Entertainment City's video from the "Suicide Squad" set features all the in-costume characters we met in the film's first official image, including a bald and bearded Smith as Floyd Lawton, and his "Focus" co-star Margot Robbie as the Joker's partner in crime, Harley Quinn. Shots of cars and other signage throughout the city reveal that the movie takes place in Midway City, frequent home of Hawkman and Hawkgirl in the pages of DC Comics.

"A lot of the movie takes place at night within the city," says co-producer Andy Horowitz. "This [scene] is our crew landing and touching down in the city and making their way to where they need to go."

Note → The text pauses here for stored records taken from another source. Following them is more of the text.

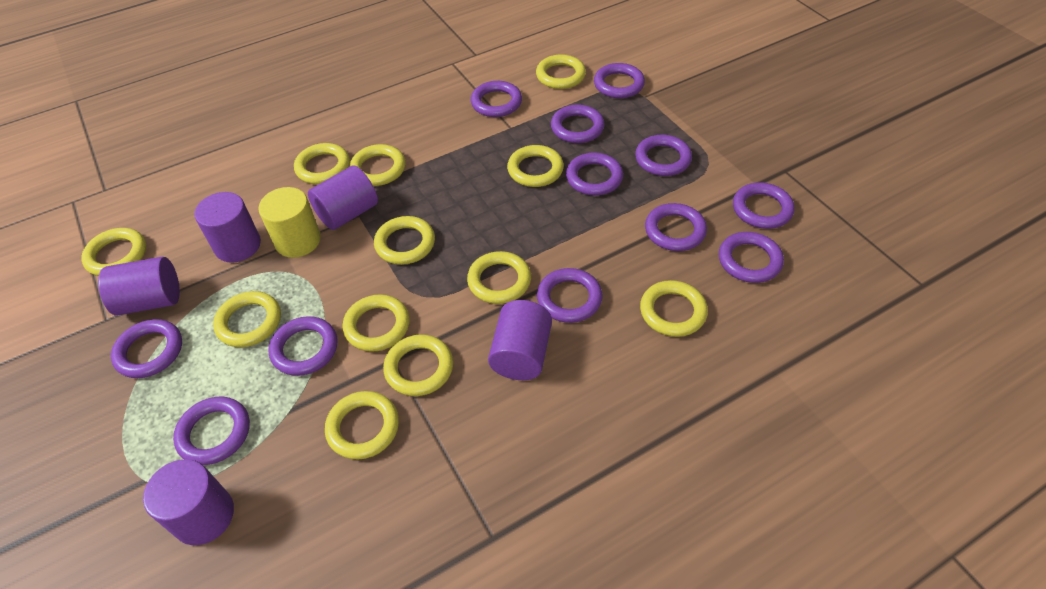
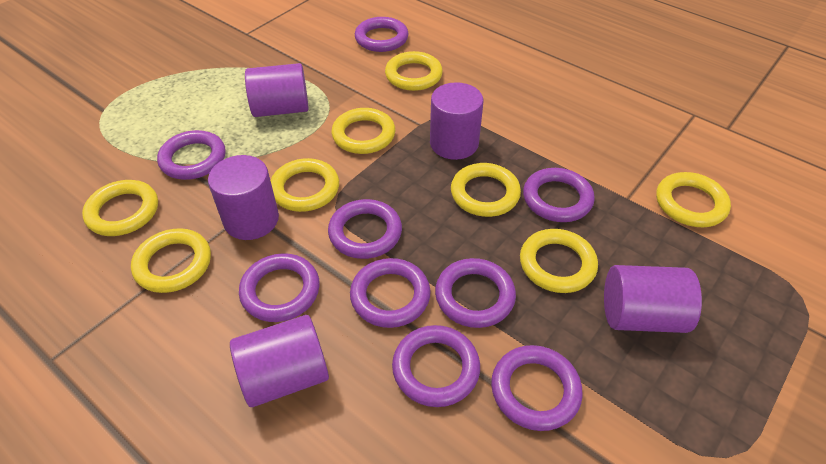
purple ring: 12 -> 9
yellow cylinder: 1 -> 0
yellow ring: 12 -> 8

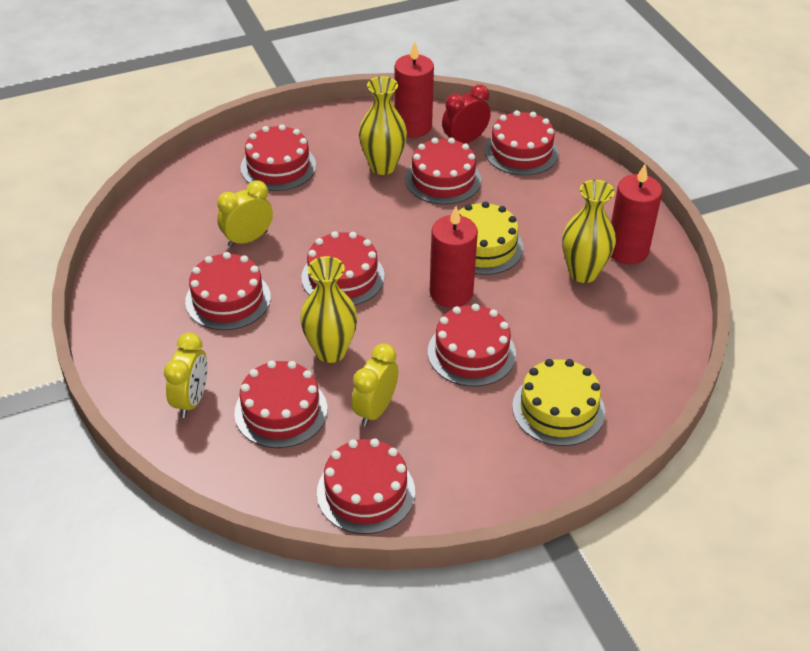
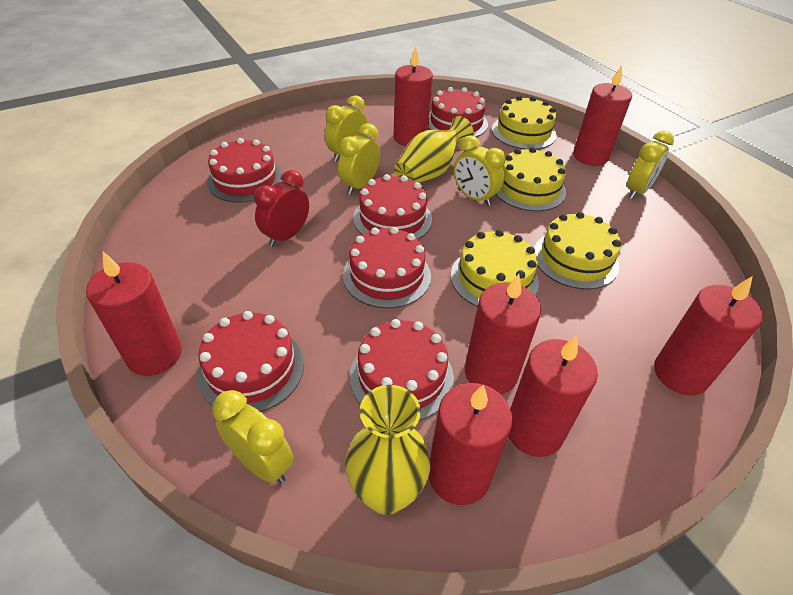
red cake: 8 -> 6
red candle: 3 -> 7
yellow cake: 2 -> 4
yellow clock: 3 -> 5
yellow vase: 3 -> 2

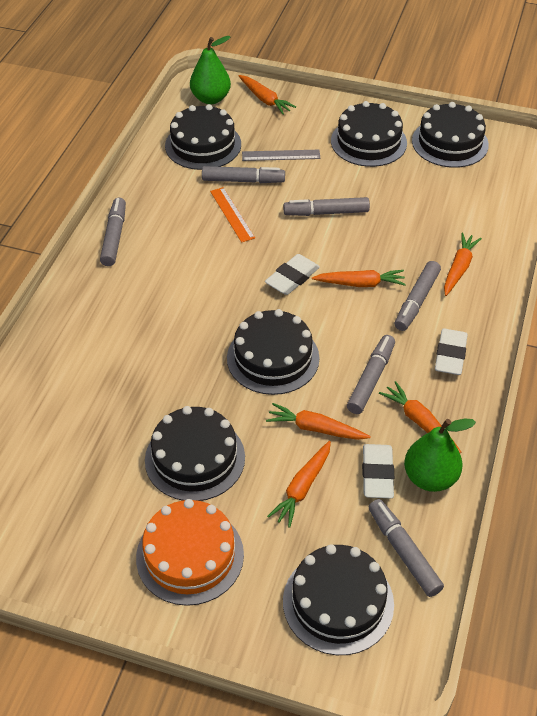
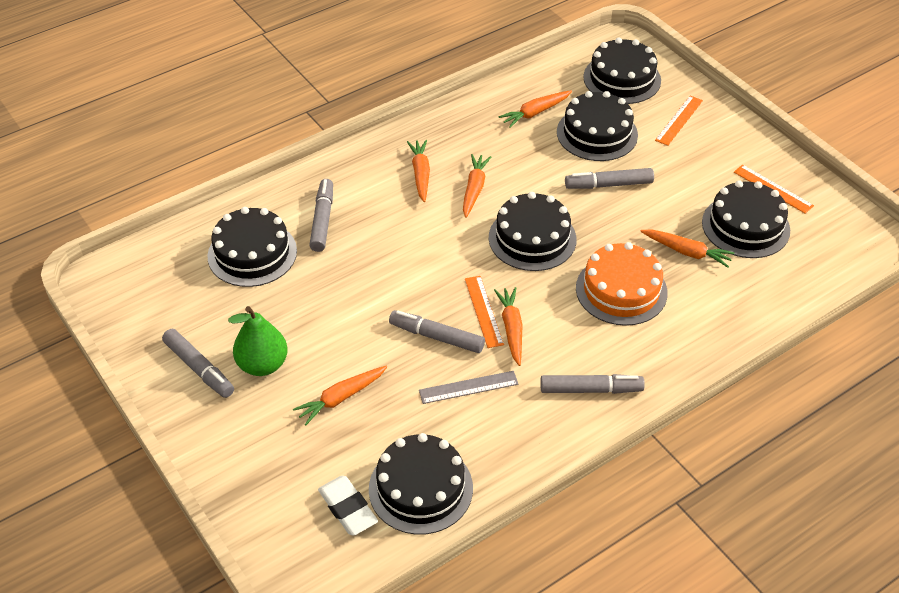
green pear: 2 -> 1
grey marker: 6 -> 5
orange ruler: 1 -> 3
white eraser: 3 -> 1

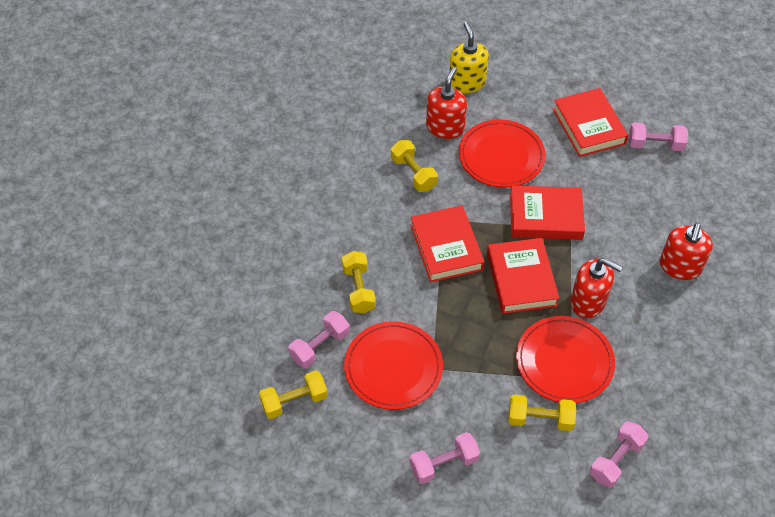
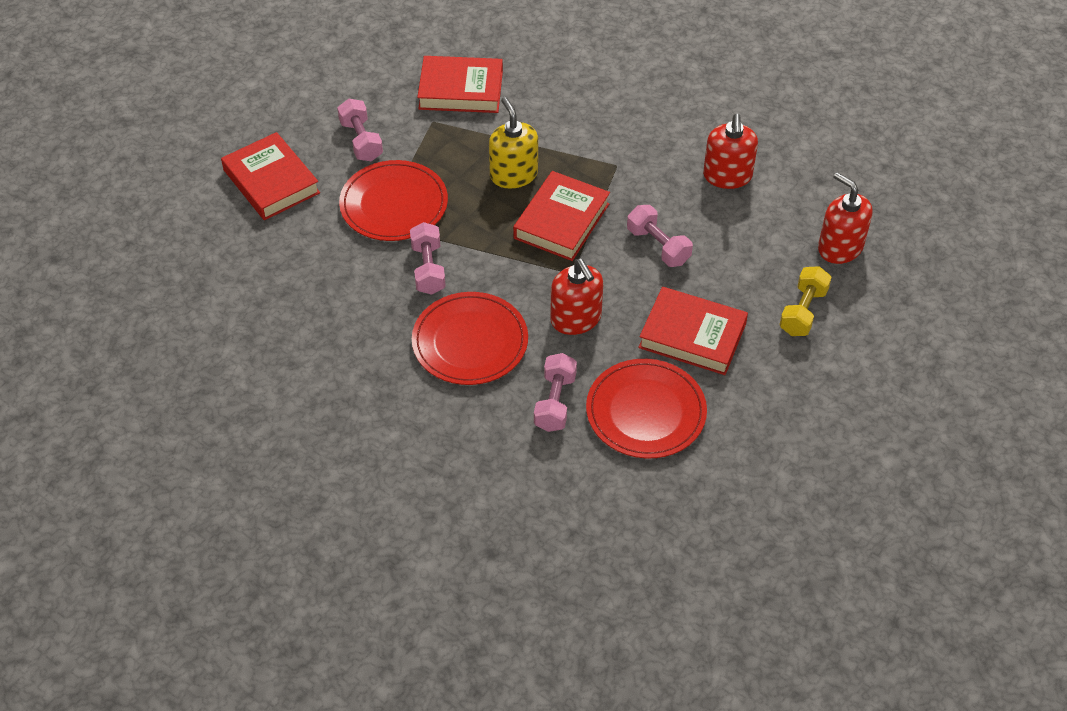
yellow dumbbell: 4 -> 1

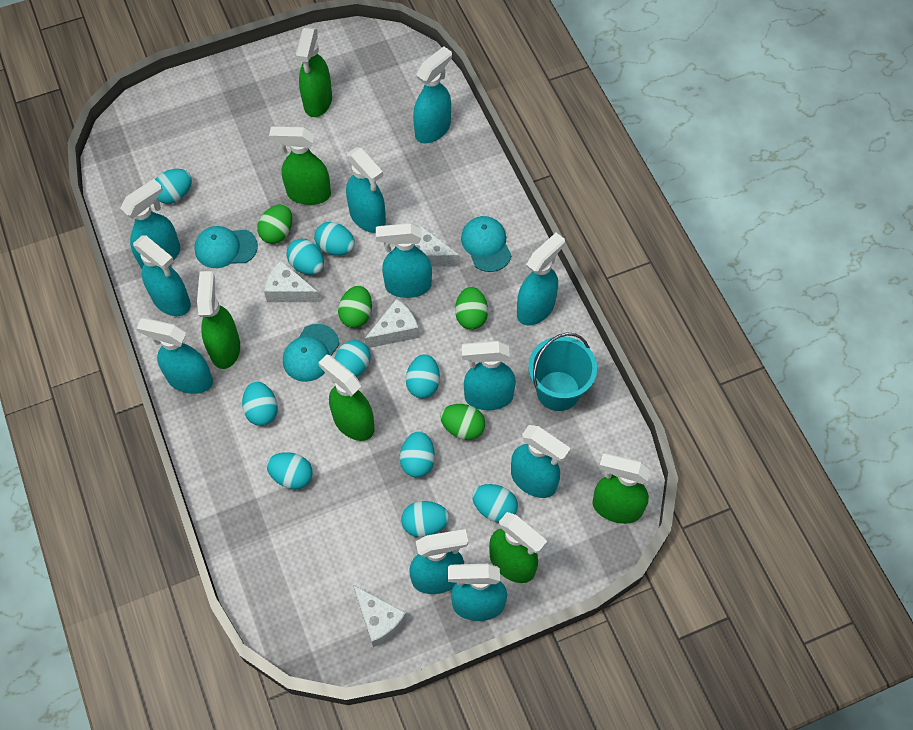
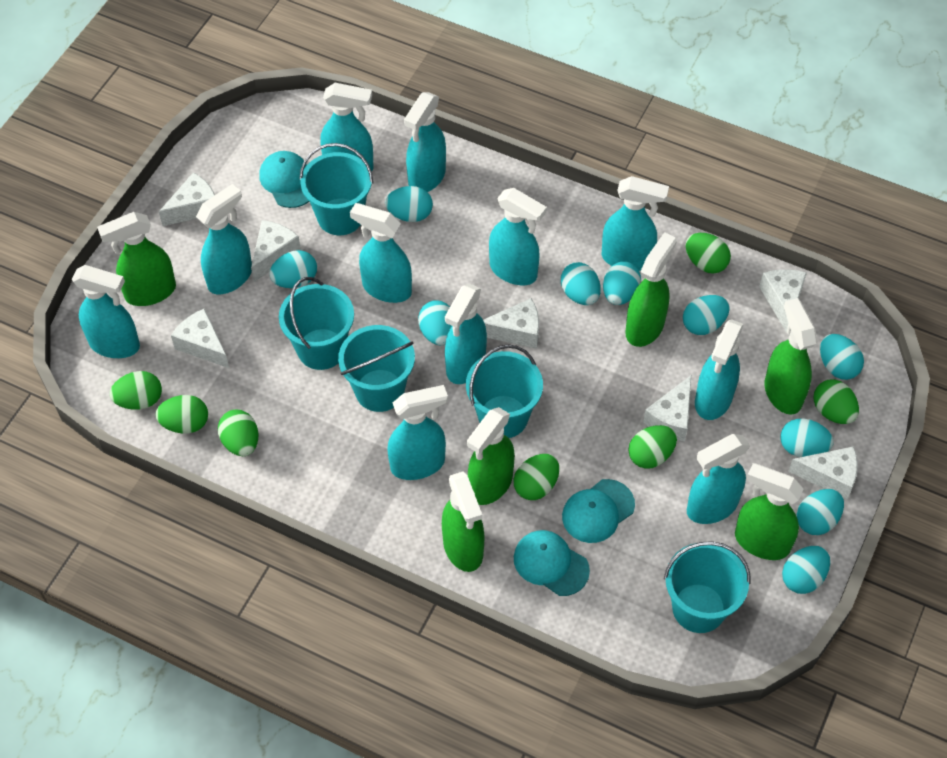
green egg: 4 -> 7
turquoise bucket: 1 -> 5
white cheese: 4 -> 7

Where do they need to go? Inside the movie, that's anyone's guess, but on a practical level, "Suicide Squad" has to land; a lot of pressure is riding on the shoulders of the first DC Universe movie outside of the much awaited "Batman v Superman," and Horowitz thinks it'll deliver.

"It's something different," he says. "I think this will be a very edgy movie. It's about bad guys coming together to do a good thing."

Hopefully, good things will happen when "Suicide Squad" arrives on August 5, 2016.